Evaluate Requirements with Users
• SA usually use an iterative process to get user input
to model requirements, return to the user for
additional input or validation/feedback, and then
incorporate the new inputs and refine the models.
• The processes of getting requirements, building
models and prototypes, and evaluating them with
users may repeat many times until requirements
models and prototypes are complete and accurate.
System Requirements
• System requirements
– all the activities the new system must perform or
support and the constraints that the new system
must meet.
• Two categories:
– functional and non-functional requirements.
Functional requirements
• Activities that the system must perform (i.e., the
business uses to which the system will be applied).

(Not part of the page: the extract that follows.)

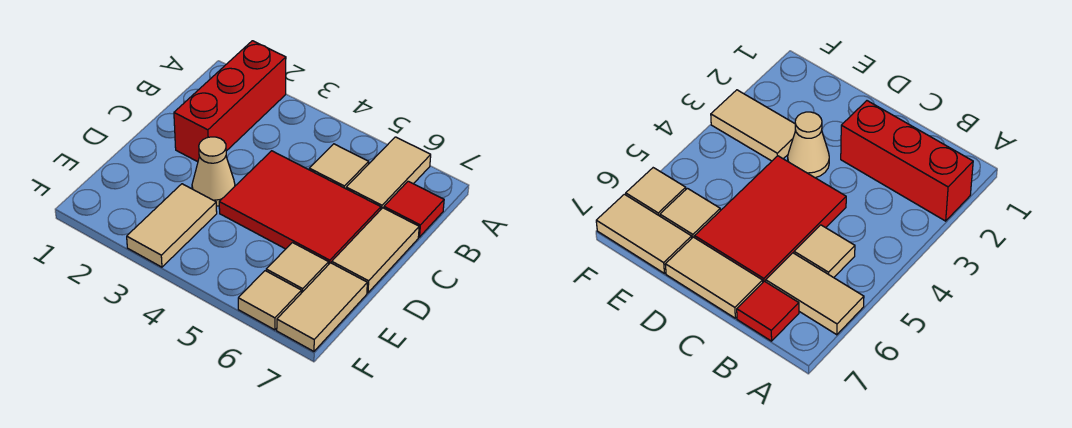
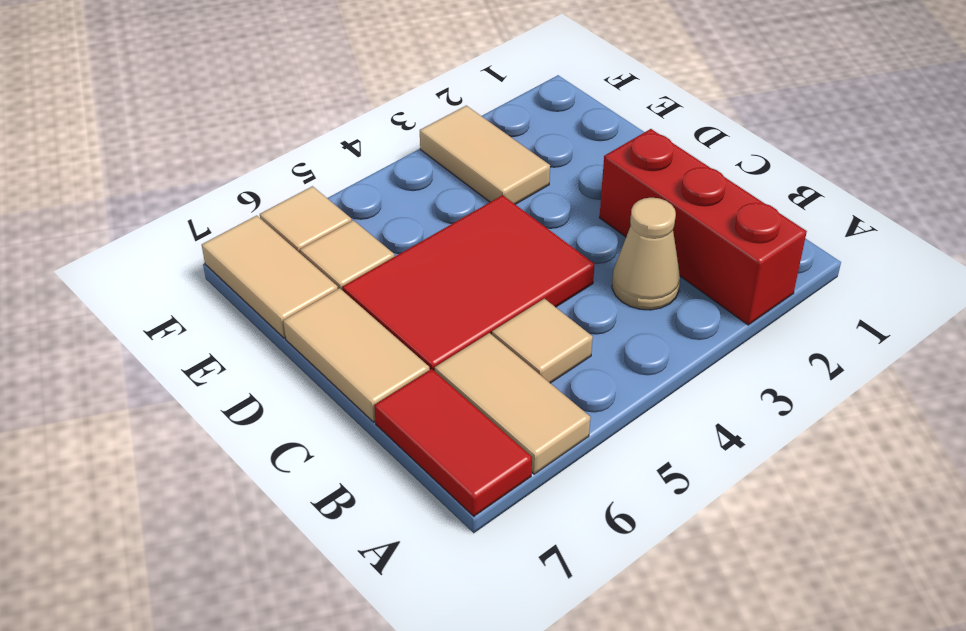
red tile B7 level 1 -> red tile A7:B7 level 1
tan cone D3 level 1 -> tan cone B3 level 1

• For example, a payroll system, the required business
uses might include such functions as
– “generate electronic fund transfers,”
– “calculate commission amounts,”
– “calculate payroll taxes,”
– “maintain employee-dependent information,”,
Non-functional requirements
• Characteristics of the system other than those
activities it must perform or support.
• FURPS
– functional, usability, reliability, performance, and
security.
• Functional: same as functional requirements defined
previously.
FURPS
• Usability requirements
– operational characteristics related to users, such
as the user interface, related work procedures,
online help, and documentation.
• For example, the user interface for a smartphone app
should behave similarly to other apps when responding
to such gestures as two-finger slides, pinching, and
expanding.
• Additional requirements might include menu format,
colour schemes, use of the organization’s logo, and
multilanguage support.
FURPS
• Reliability requirements
– how often a system exhibits such behaviours as
service outages and incorrect processing and how
it detects and recovers from those problems.
FURPS
• Performance requirements
– operational characteristics related to measures of
workload, such as throughput and response time.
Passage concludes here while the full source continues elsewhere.